Lamontagne's comments came within hours of published reports that Quebec's director of emergency services had resigned a month before his contract was to be renewed. Two years ago, the province had asked Dr. Pierre Savard to come up with ways to cut wait times for emergency services.
Savard has been replaced on a temporary basis by ER physician Daniel Lefrançais, of Pierre Boucher Hospital in Longueuil.
Savard's exit comes at a bad time. ER occupation rates have climbed to 200 per cent. Several deaths have been linked to crowding and staff shortages that have crippled ERs since last month.
- Last Friday, Jean-Guy Pitre, 65, died after waiting six months for surgery to fix a blocked aorta. A lack of beds in the intensive care unit delayed his operation.
- Mariette Fournier, 86, died Feb. 23 after spending four days in a corridor of Maisonneuve-Rosemont Hospital's ER.
- Mieczyslaw Figiel, 75, died in the Maisonneuve ER hallway. He was having trouble breathing, but his family couldn't flag down a nurse.
Yesterday, Montreal Island's hospital occupation rate was at 123 per cent - or 629 patients in ERs that have gurneys for 512 patients.
Bolduc would not comment on Figiel's death.
As for Pitre, who died after waiting months for surgery, Bolduc said: "It's not acceptable that someone dies while on a waiting list."
Health officials are working on relieving the bottleneck within the next few weeks, particularly at "problem" hospitals, by opening more beds in nursing homes and rehabilitation centres, he said.

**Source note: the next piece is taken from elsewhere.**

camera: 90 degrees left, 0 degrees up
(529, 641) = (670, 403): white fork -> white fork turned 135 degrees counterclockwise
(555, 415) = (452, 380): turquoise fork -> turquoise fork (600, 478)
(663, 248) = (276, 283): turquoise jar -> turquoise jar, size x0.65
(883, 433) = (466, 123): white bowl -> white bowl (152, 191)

Asked if it's to be expected that patients die in hospital hallways, Bolduc said: "We want as few as possible."
People should keep going to ERs, where they will be evaluated and given priority care according to need, he added.
Who is responsible when patients die for lack of services at overcrowded ERs? he was asked. "It's not a question of responsibility, but of working together to avoid this issue," Bolduc replied.

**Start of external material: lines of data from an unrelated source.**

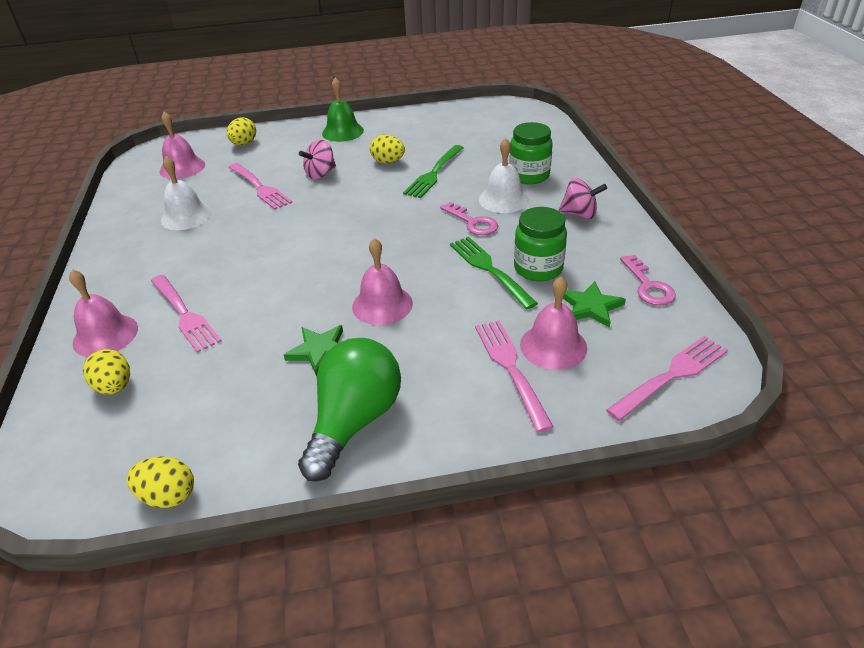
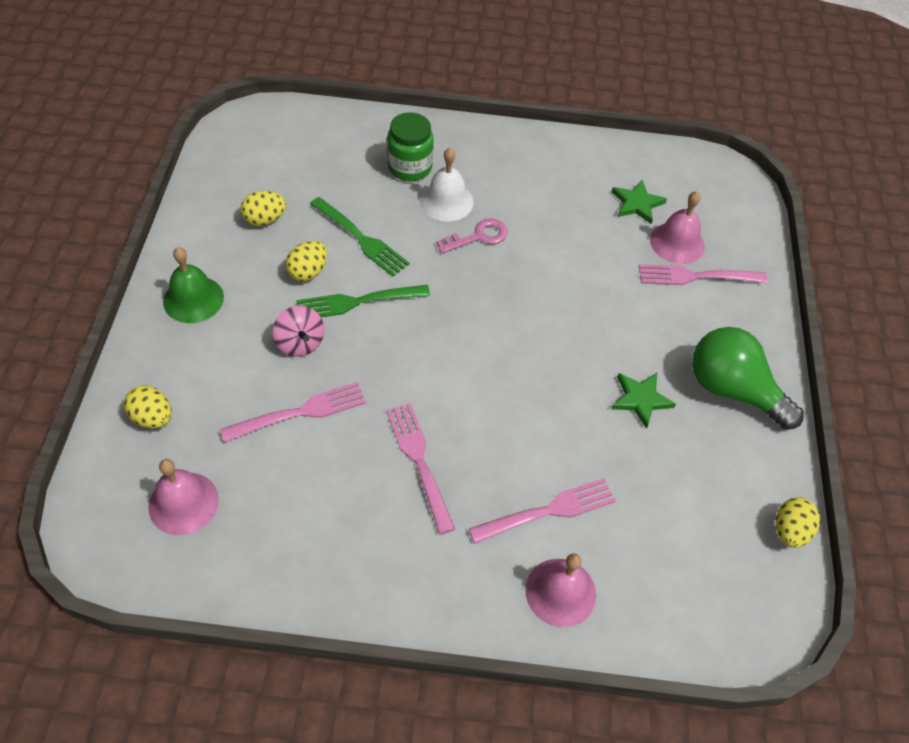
camera: 80 degrees left, 15 degrees up
(115, 386) = (647, 578): yellow egg -> yellow egg (265, 219)
(186, 216) = (333, 502): white bell -> none
(382, 304) = (588, 339): pink bell -> none
(490, 270) = (563, 248): green fork -> green fork (358, 301)
(538, 268) = (573, 216): green jar -> none
(579, 214) = (499, 159): pink spinning top -> none
(648, 286) = (621, 161): pink key -> none
(671, 376) = (726, 193): pink fork -> pink fork (420, 462)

Bolduc said he wouldn't hesitate to take his parents to Maisonneuve-Rosemont or any other Montreal emergency room because they are equipped with excellent personnel who provide adequate patient care.
But Régine Laurent, head of the Fédération interprofessionnelle de la santé du Québec, representing 58,000 nurses and health workers, has called on Bolduc to justify the current crisis. "Health- care workers are exhausted, the ERs are overflowing, wait times are growing and tragic deaths occur," Laurent said.
Upset by the lack of manpower, nurses' union consultant Jean Parris said Quebec isn't doing enough to relieve the nursing shortage.
"The government is interested in balancing its budget more than in giving health care," Parris said.
Lamontagne's letter spared Bolduc, but lashed out at politicians of every stripe, civil servants, health agencies, health professionals, unions and journalists for not coming forth with solutions "for this crisis, which resembles every other crisis."
Quebec would have taken a huge step forward if various officials had not failed to implement a recommendation from the now decade-old Clair Commission on health care, which was to create an arm's- length provincial health agency, Lamontagne said.